Sair da UTI foi uma libertação! Chegar na Pediatria foi um alívio, Bella já podia caminhar nos corredores da ala pediátrica sem ajuda de cadeira de rodas, apenas munida de máscara, devido à baixa imunidade.

Foram dias tranquilos pontuados por visitas mais do que desejadas. Pessoas e pessoinhas que fizeram a alegria da Bella, trazendo um colorido diferente ao quarto do hospital.

Depois da calmaria veio uma notícia inesperada: a combinação perigosa já experimentada do corticoide e do quimioterápico asparaginase. Uma bomba de dor explodiu no corpo inteiro, nos nervos à flor da pele aos ossos, sendo tratada com tramal e posteriormente aliviada somente com morfina.

A médica veio com a teoria de que a dor não deve ser mais um motivo de estresse. Na UTI Pediátrica há o Grupo da Dor, lá estaríamos bem assistidas tanto pelo médico plantonista quanto pela Equipe da Dor. Sanada a dor, veio a complicação da enterocolite (infecção intestinal).

No dia 28 de julho, a oncopediatra declarou:

  • Jejum absoluto de líquidos e sólidos durante tempo indeterminado. Nem um golinho de água? NÃO, foi o que ouvimos em alto e bom som. Soube depois que havia o risco de perfurar o intestino caso ela ingerisse alguma coisa, seja líquido ou sólido.
  • Suspensão dos quimioterápicos, corticoides e medicações via oral devido à baixa imunidade e/ou por dependerem de água para ingestão. A suspensão dos medicamentos significaria também atraso do tratamento.

Somente no terceiro dia de jejum (31/07) liberaram a nutrição parenteral, ou seja, endovenosa, para que a Bella pudesse se alimentar sem ingerir e ganhar peso.

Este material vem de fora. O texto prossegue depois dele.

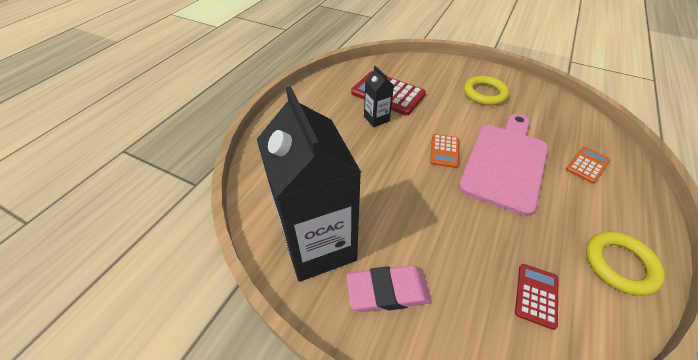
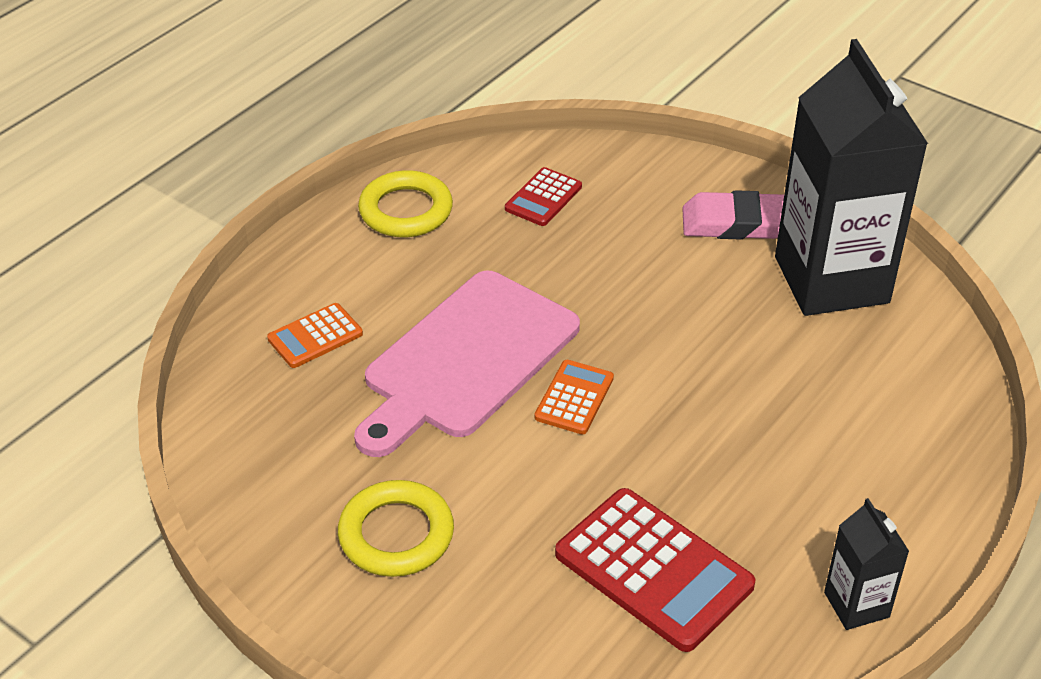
camera: 170 degrees left, 5 degrees down
(376, 119) = (699, 495): black carton -> black carton (856, 604)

As dores na barriga recomeçaram no dia 2, no dia 3 de agosto, as dores se intensificaram. Em caráter de emergência, descemos para fazer a tomografia com contraste para avaliar a enterocolite. Foram necessários 10 mg de morfina para aplacar a dor do exame e que mesmo assim demorou para fazer efeito. A suspeita era de que havia perfuração no intestino já que os leucócitos não tinham subido o suficiente para combater a infecção. Mais uma noite insone… No dia seguinte chegam o laudo do exame e o resultado do hemograma diário: para alívio de todos, as dores não eram de perfuração; e sim os leucócitos “brigando” contra a infecção.